And then there is a third point, the one that should make us tremble: imperial logic does not distinguish between regimes and democracies. It distinguishes between strong nations and weak ones, between those who can resist and those who cannot.
What happens when it is a free country’s turn?
This is the question nobody wants to ask out loud.
Trump has already set his sights on Greenland - an autonomous territory of Denmark, a NATO member, a European democracy. He has threatened Canada with punitive tariffs and hints at annexation. He has treated European leaders like vassals to be kept in line. Venezuela was a regime, Iran was a regime, Cuba is a regime - but Greenland is not, Denmark is not, and if the logic now being established is that of the strongest, if the international community learns to accept that borders shift by force and that sovereignty is negotiable, then nobody is safe.
The precedent being built today is not about Cuba. It is about all of us.
Silence as complicity
And Europe? Democratic governments? International institutions? Silence. Or worse: pre-emptive alignment.
This is not about sympathy for the Castro regime - it is about something more fundamental. Either international law applies to everyone, or it applies to no one. Either the sovereignty of a nation, even one that is badly governed, is inviolable - with exceptions only for interventions decided upon to protect that very law, which would place Ukraine and Palestine far higher on the list - or it becomes an optional extra that great powers reserve the right to ignore whenever convenient. European governments that stay silent in the face of Cuba being starved out, Maduro being captured, and Iran being bombed, are building the world in which one day it could be their turn - they are teaching Trump, and whoever comes after him, that the method works, that you just need to wait for the right moment, weaken the target enough, and then you can take what you want.

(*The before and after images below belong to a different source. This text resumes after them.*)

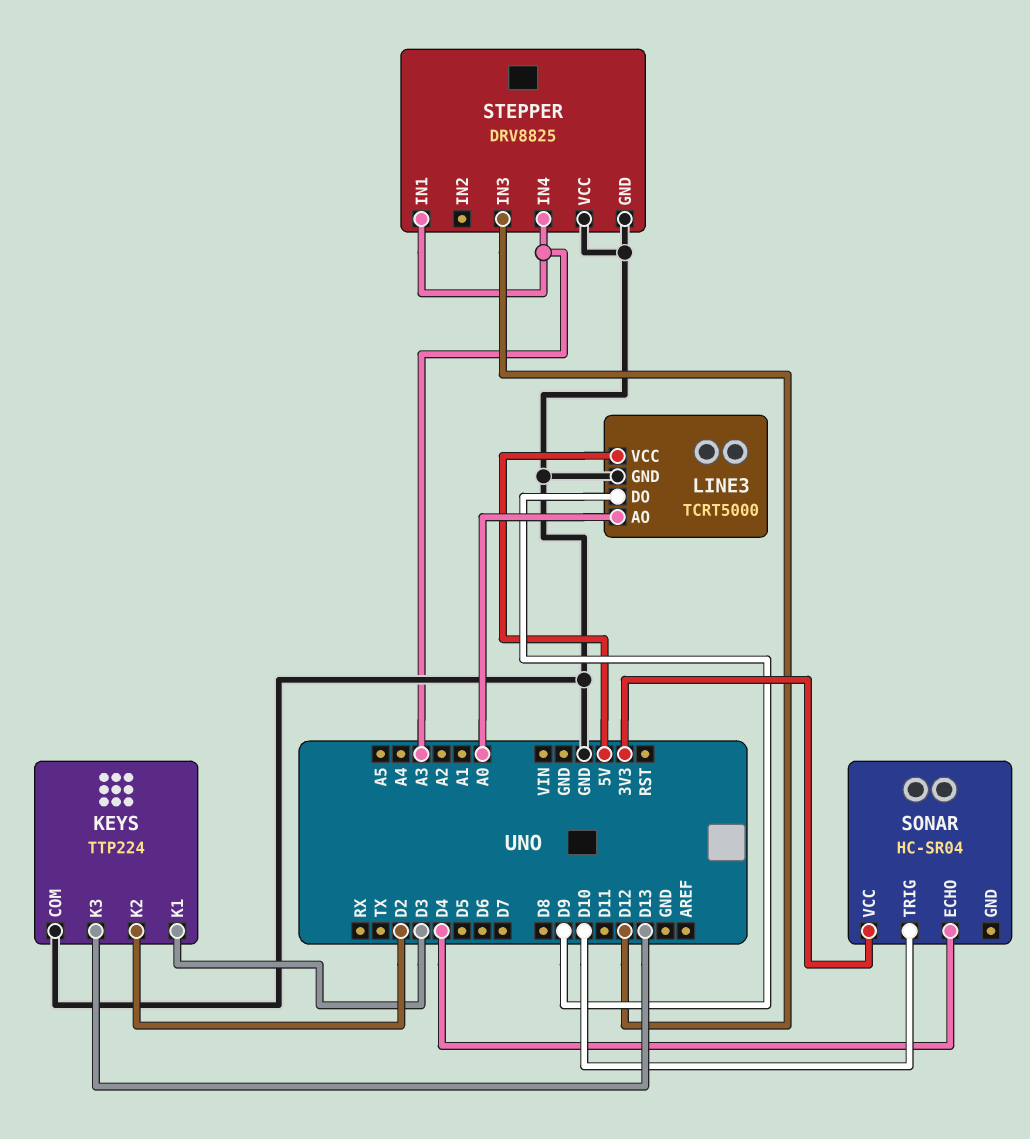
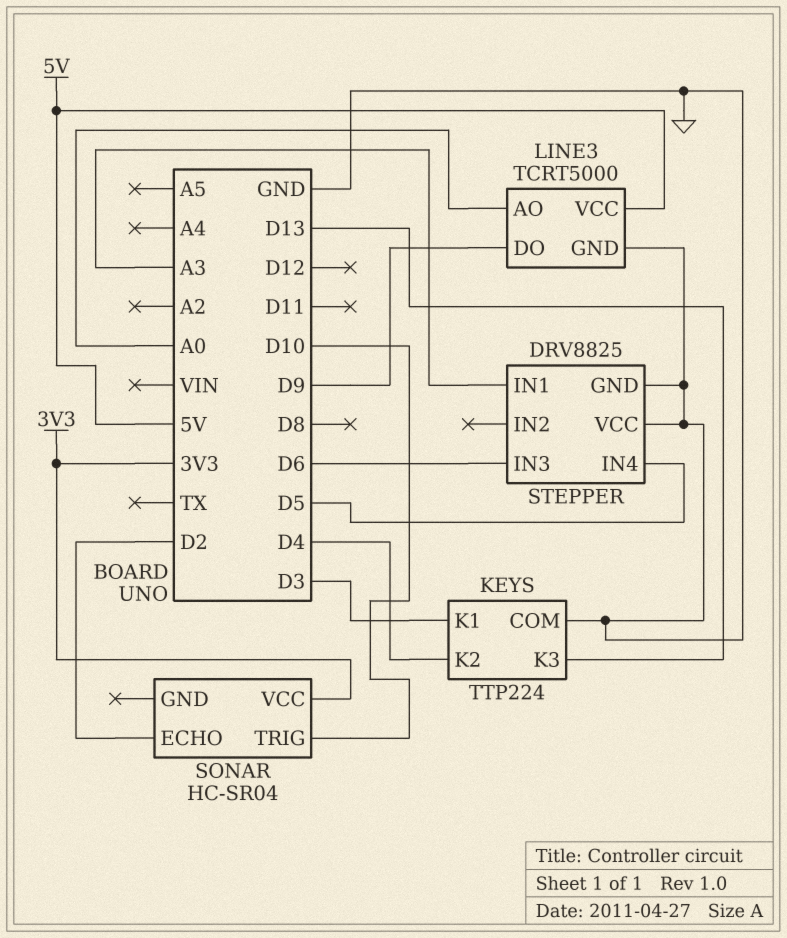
KEYS pin K2: D2 -> D4
SONAR pin ECHO: D4 -> D2
STEPPER pin IN3: D12 -> D6
STEPPER pin IN4: A3 -> D5

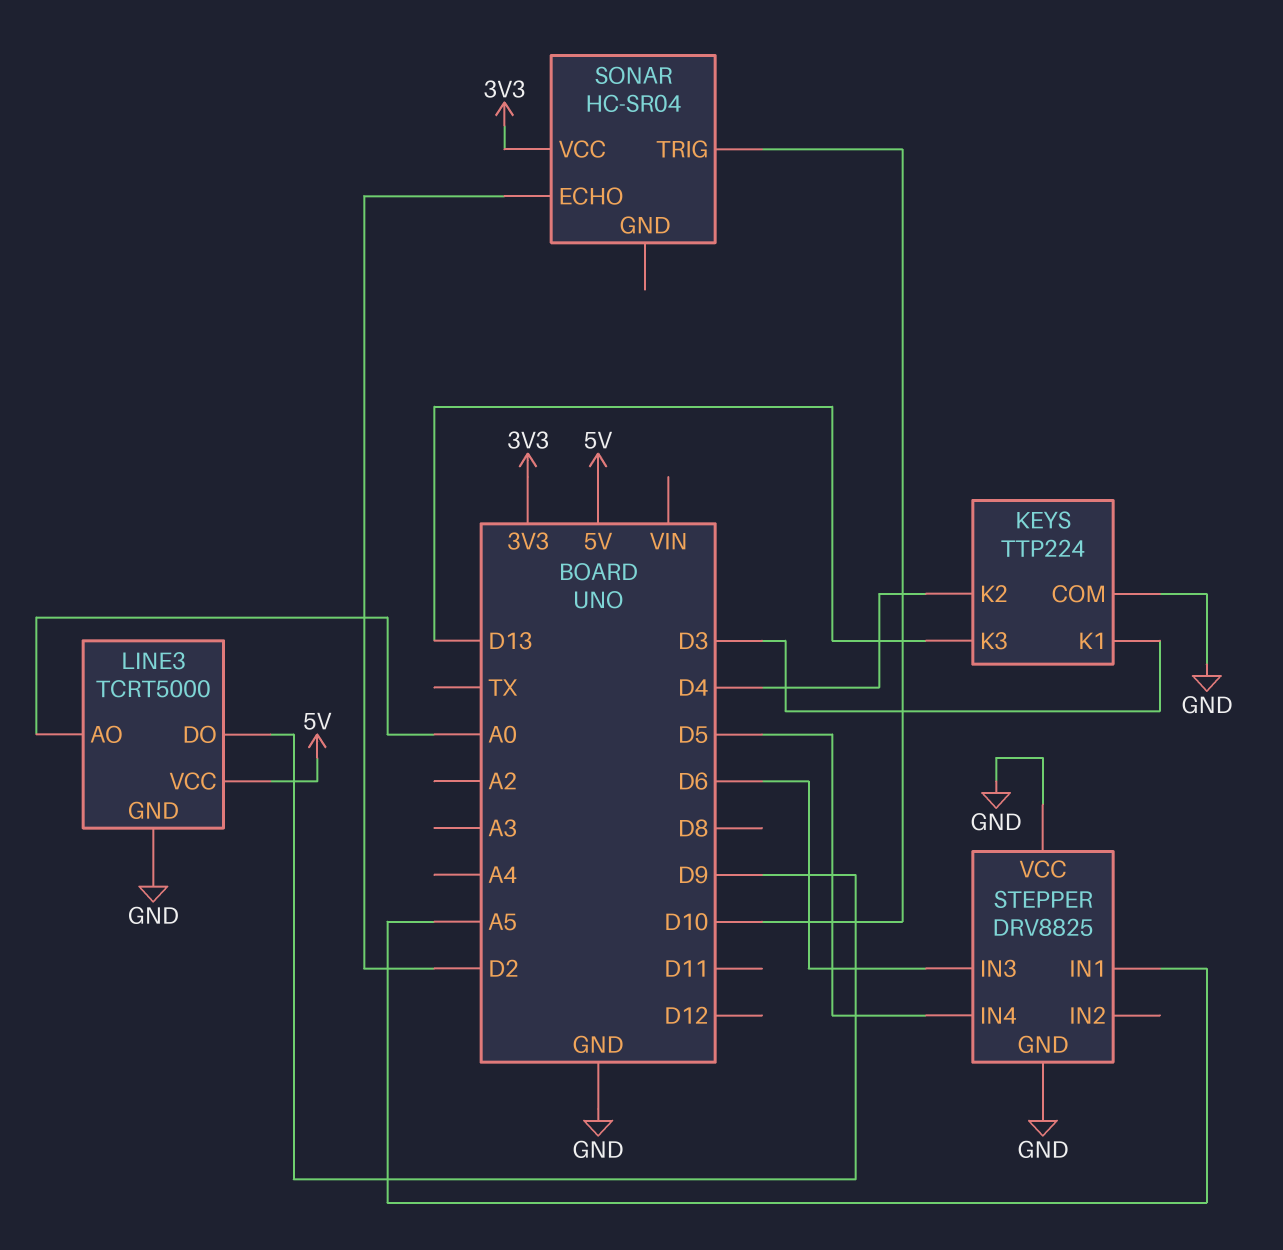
STEPPER pin IN1: A3 -> A5

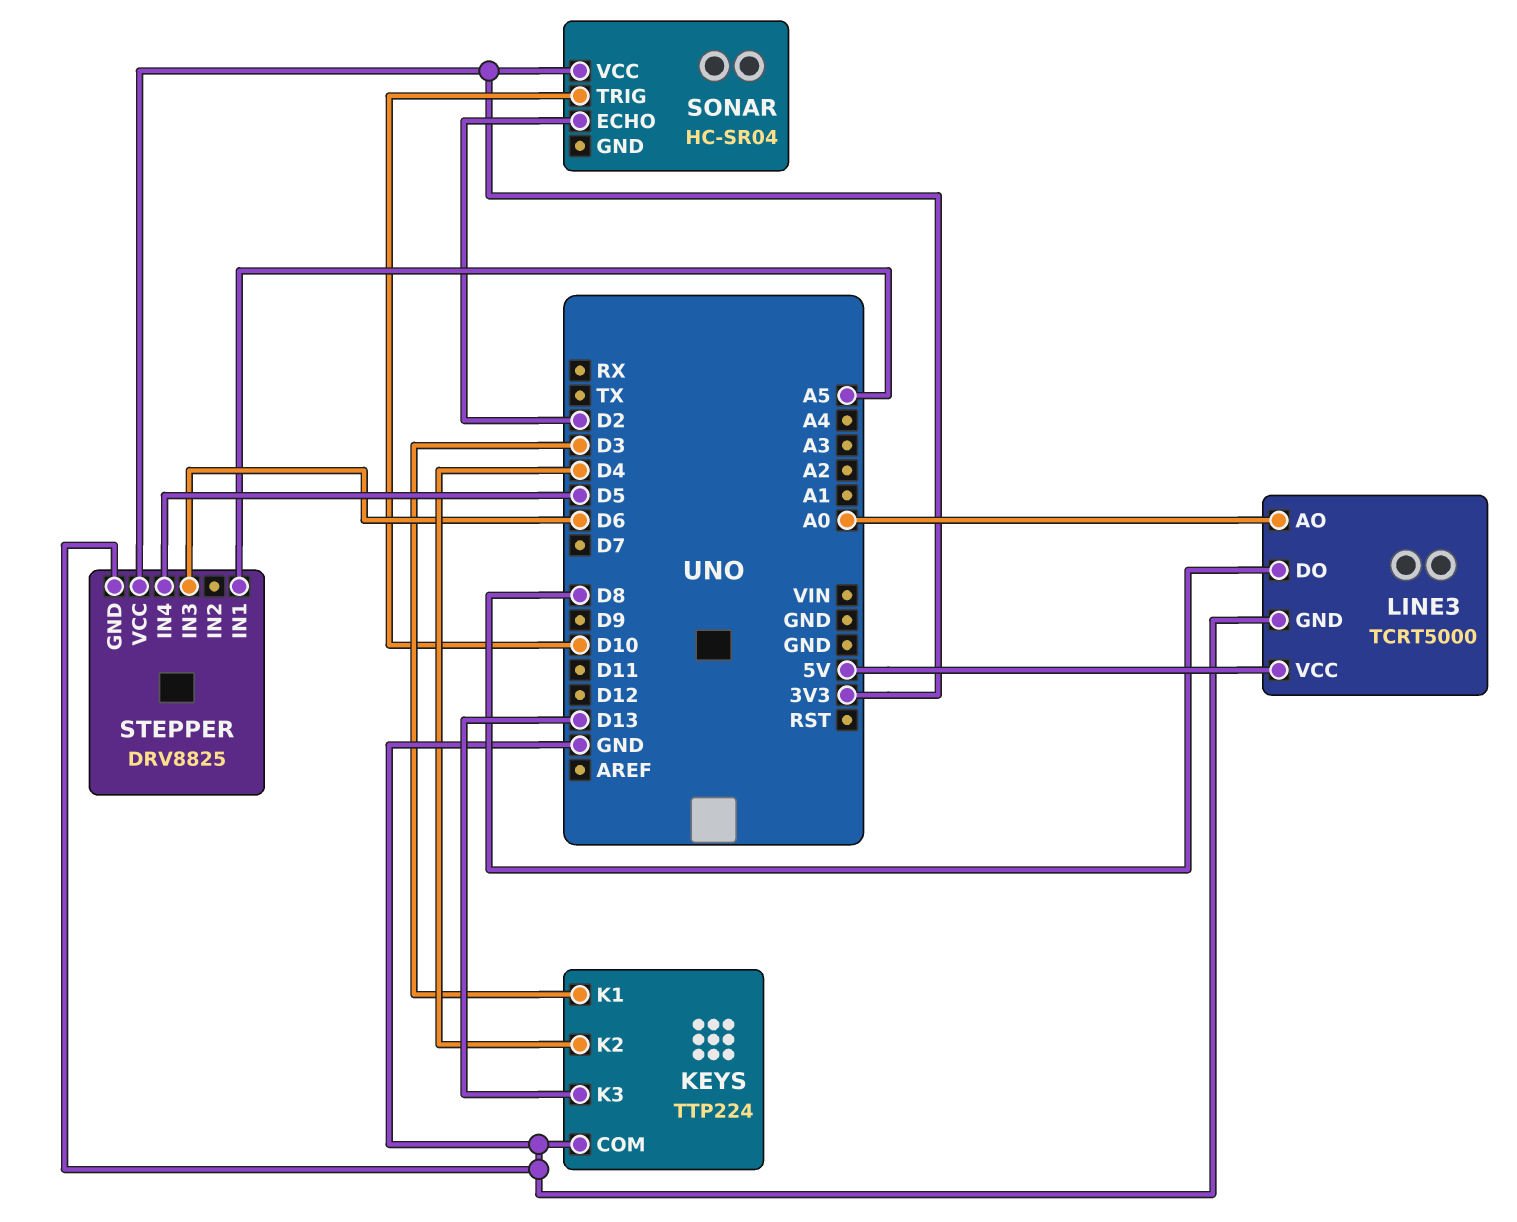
LINE3 pin DO: D9 -> D8
STEPPER pin VCC: GND -> 3V3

It is not naive to resist. It is naive not to.
I know that saying this comes at a cost. Opposing the United States has economic, diplomatic and political consequences, and it is not a comfortable position. But the alternative - standing by, hoping not to be next, buying security through silence - has already been proven to fail, because the countries that have genuflected before Trump have not obtained protection: they have obtained contempt and ever-growing demands.
A country already in difficulty like Cuba, left in the dark, is a mirror. It shows us what a world becomes when the only rule is force, and it shows us, with brutal clarity, which side those governments we call democratic are on when someone else’s rights are trampled.
The question is not whether Cuba deserves its regime. The question is what world we are building with our silence. And the answer, right now, is: a world far more dangerous than the one we inherited.
My name is Andrea Venzon. I am a political activist, and I write to help build an independent political space - free from the blackmail of great powers and from resignation. If you like what you read, subscribe. And if you can, become a paid subscriber: it is what allows me to keep writing, analysing and taking a stand without masters.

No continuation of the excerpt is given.